PlayOnLinux mit portabler Software
Portable Programme: Software, die keine Installation benötigt, kopieren Sie einfach unter /Program Files/ des virtuellen Laufwerks. Ob sie dann läuft, ist den Versuch allemal wert.

Virtuelles Windows unter VirtualBox

Wird Ihre Windows-Software von Wine und PlayOnLinux nicht unterstützt, können Sie auf gut ausgestatteten Rechner ein komplettes Windows unter VirtualBox installieren und dort dann die benötigte Software. Beachten Sie, dass die Testversionen von Windows 7 oder XP auch in der virtuellen Maschine nach 30, maximal 90 Tagen ablaufen.

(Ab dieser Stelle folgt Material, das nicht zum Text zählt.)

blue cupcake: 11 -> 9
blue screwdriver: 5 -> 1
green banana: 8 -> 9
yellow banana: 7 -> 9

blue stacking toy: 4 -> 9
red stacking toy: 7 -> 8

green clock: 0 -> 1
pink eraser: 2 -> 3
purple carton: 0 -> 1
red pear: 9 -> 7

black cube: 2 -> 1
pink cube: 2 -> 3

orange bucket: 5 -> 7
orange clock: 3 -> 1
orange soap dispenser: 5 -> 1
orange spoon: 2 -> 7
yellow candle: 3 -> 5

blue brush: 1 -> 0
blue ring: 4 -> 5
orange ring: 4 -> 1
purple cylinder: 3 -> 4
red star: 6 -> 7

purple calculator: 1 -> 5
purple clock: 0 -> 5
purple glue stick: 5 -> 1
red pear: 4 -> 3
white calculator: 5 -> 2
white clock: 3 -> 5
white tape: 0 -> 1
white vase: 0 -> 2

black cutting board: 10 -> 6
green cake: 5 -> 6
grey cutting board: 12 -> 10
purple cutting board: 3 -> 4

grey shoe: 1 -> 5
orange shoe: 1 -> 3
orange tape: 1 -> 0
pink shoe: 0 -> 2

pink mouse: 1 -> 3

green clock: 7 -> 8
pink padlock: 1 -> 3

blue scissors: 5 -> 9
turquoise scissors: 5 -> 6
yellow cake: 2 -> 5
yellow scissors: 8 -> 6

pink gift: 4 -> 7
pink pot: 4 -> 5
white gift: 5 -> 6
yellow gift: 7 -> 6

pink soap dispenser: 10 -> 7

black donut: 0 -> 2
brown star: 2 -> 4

VirtualBox erhalten Sie im jeweiligen Software-Center oder über den Paketnamen virtualbox auf Kommandozeile. Ein heruntergeladenes Windows-ISO-Image richten Sie dort über „Maschine -> Neu“, Namensvergabe, RAM-Vorgabe und Aktivieren einer „Bootfestplatte“ ein. Das nachfolgende Windows-Setup ist identisch mit einer normalen Installation.

Virtualbox
Windows unter Linux: Unter VirtualBox installieren Sie ein komplettes Windows mit der gewünschten Software. Der Rechner sollte dafür vier GB RAM oder mehr besitzen.